Brazil leader names pro-market Levy as finance minister28 november 2014, 12:51
Brazilian President Dilma Rousseff on Thursday named Joaquim Levy, widely regarded as a pro-market figure, to be her new finance minister as her government looks to steer the economy out of recession, AFP reports.
Levy, 53, was previously chief executive officer of Bradesco Asset Management (Bram), part of Brazil's second-largest private bank.
The president's office also announced Rousseff had kept Alexandre Tombini as central bank chief and named Nelson Barbosa as planning minister.
Brazil, the world's seventh-largest economy, has struggled under Rousseff, who narrowly won re-election last month for a new four-year term despite presiding over a recession in the first half of the year.
Levy takes over the finance ministry from Guido Mantega, in the post for eight years.
He served as treasury secretary under Rousseff's predecessor and mentor Luiz Inacio Lula da Silva, a former union leader who saw him as underscoring his own market credentials.
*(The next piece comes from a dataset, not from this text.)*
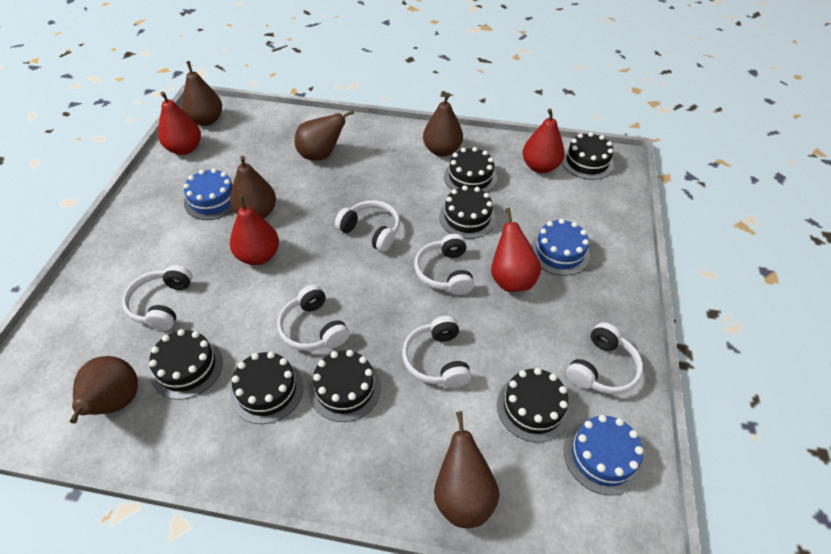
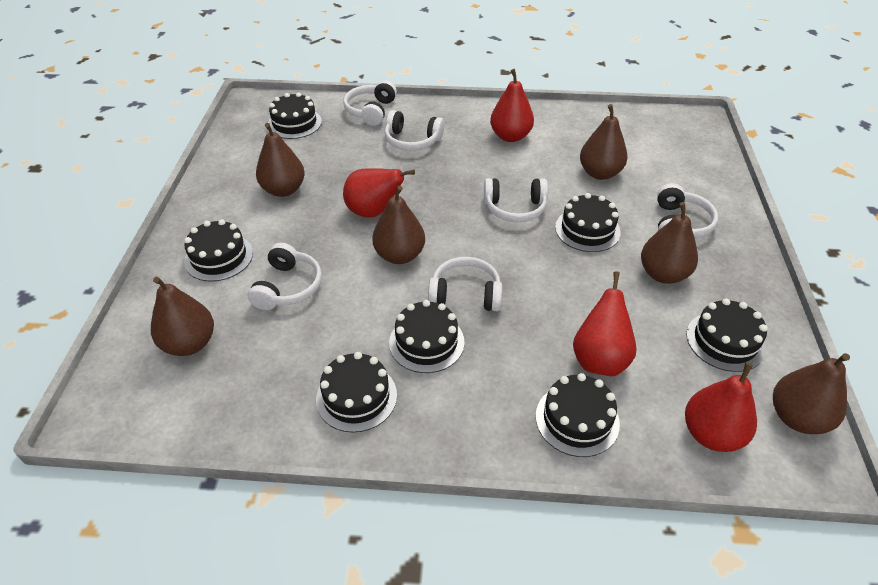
blue cake: 3 -> 0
Lula, who remains widely popular for presiding over strong growth during his eight-year administration, was instrumental in Rousseff's choice of a new treasury team as she mulled a range of candidates over recent days, according to Brazilian media reports.
Rousseff is deeply unpopular with the financial world, not least owing to heavy government intervention in economic policy.
Moreover, her reshuffle comes as her government is mired in a huge corruption scandal at state-owned oil giant Petrobras that has already led to the arrests of a clutch of top businessmen amid claims that dozens of politicians, chiefly Rousseff allies, received massive kickbacks on contracts.
But she has won plaudits with her choice of the University of Chicago-trained economist who has also worked with the International Monetary Fund and the European Central Bank.
Nicknamed "Scissorhands" for his steely budgetary management, Levy was described by Brazilian newspaper Folha de Sao Paulo as "addicted to work, frank almost to the point of rudeness" and "as stubborn as Dilma."